Videos help analyze what works to help people change their behaviours
Using a page from a coach’s playbook, a UBC researcher has come up with a method to analyze behaviour change counselling sessions and determine what makes them work.
UBC Okanagan Assistant Professor Heather Gainforth researches behaviour change with the School of Health and Exercise Sciences. She has recently published research explaining her approach to understanding the play-by-play of counselling sessions to help people make positive changes in their lives.
It’s common for sports psychologists to use audio and video recordings of practices to analyze and closely examine the relationship between a coach and a player, she explains. They study every word, every move and every reaction to determine how the coach supports the athlete to have a positive or negative experience during training.
“I realized when I was working with sports psychologists that they are studying every single interaction of the coaches and the athletes,” says Gainforth.
It’s an idea she wanted to try in her own field of expertise.
“When a person goes for behaviour change counselling it either works or it doesn’t,” she says. “But we couldn’t actually determine exactly why. What makes it work? Why did it fail? And I kept thinking, how can we figure out what makes these interventions work?”
While working with clients hoping to quit smoking, Gainforth tried the video play-by-play analysis. With permission, she used audio and video recordings to scrutinize minuscule details of sessions between a client and counsellor.
By examining behaviour change counselling second-by-second, she looked at the frequency, sequence and duration of each interaction between a client and a counsellor. Behaviour change happens, she explains, during a conversion between a client and a practitioner.
“I wanted to know what happens in that conversation,” she adds. “I wanted a second-by-second analysis of these interactions to understand what works to help clients change their behaviour.”
Gainforth developed a method to analyze these videotaped sessions verbatim.
She then used state-space grids to map each interaction in real time and monitor how the practitioner and the client interact together. Gainforth says the grids allow researchers to examine the dynamics between the client and the practitioner. It’s the first time in behavioural science, she adds, that researchers have been able to understand how these interactions actually make a difference.
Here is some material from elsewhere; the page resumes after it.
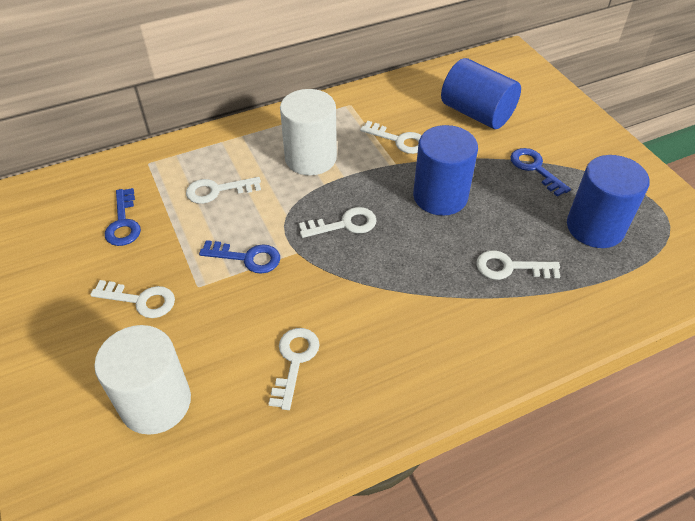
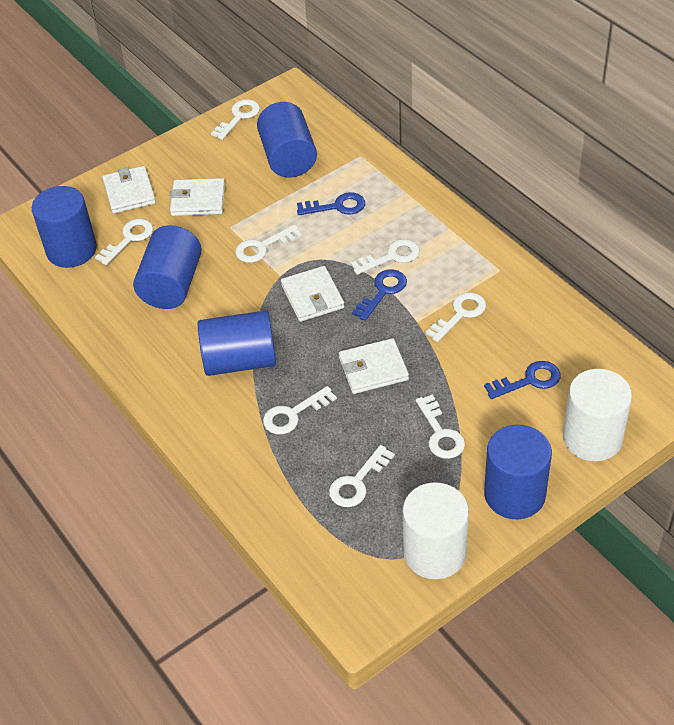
blue cylinder: 3 -> 5
white key: 6 -> 8
white wallet: 0 -> 4

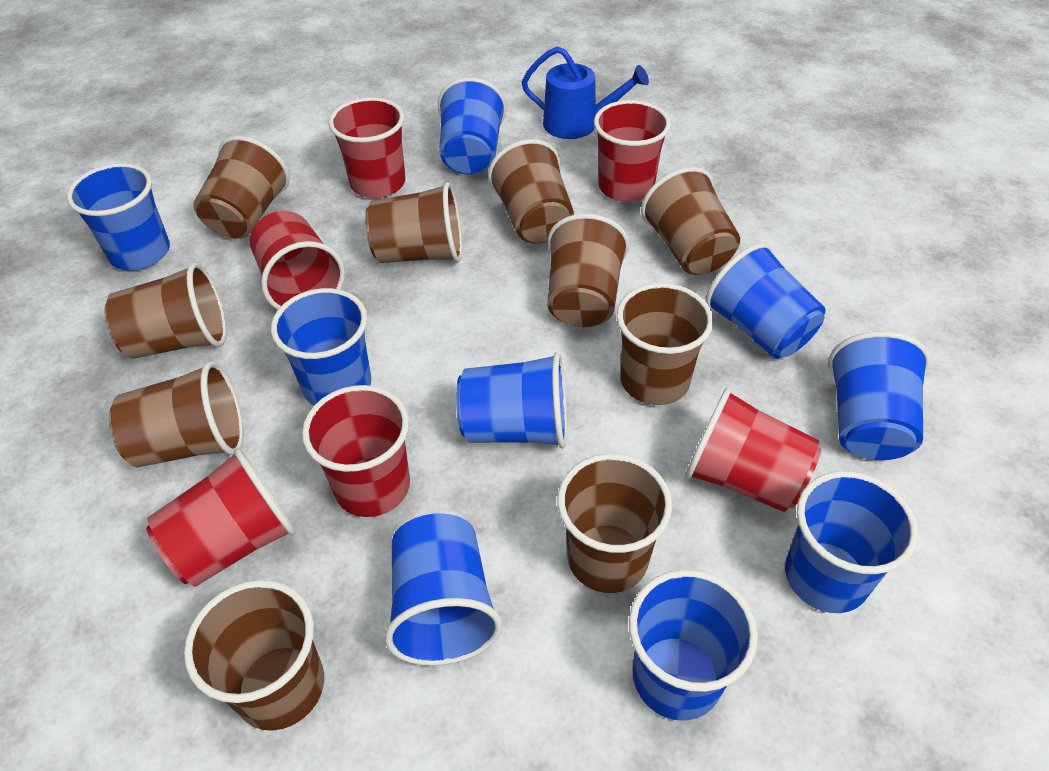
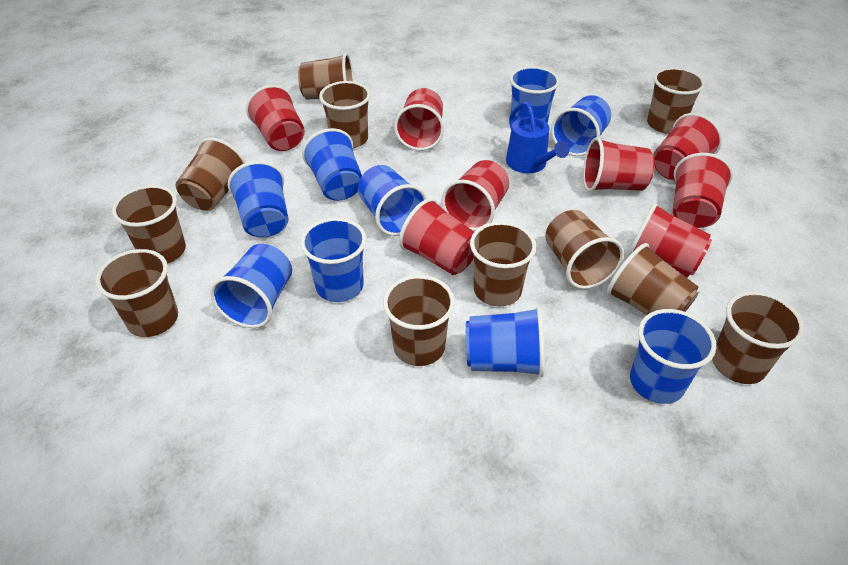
brown cup: 10 -> 11
red cup: 6 -> 8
“We have created a new method for people working in behavioural science,” she says. “By coding the interactions second-by-second, we’ve created a method to visualize the counselling sessions over time. We can map everything the practitioner says and how the client reacts and then we examine how they interact with each other over time.”
Gainforth’s research, partially funded through the Michael Smith Foundation for Health Research, was published in the British Journal of Health Psychology.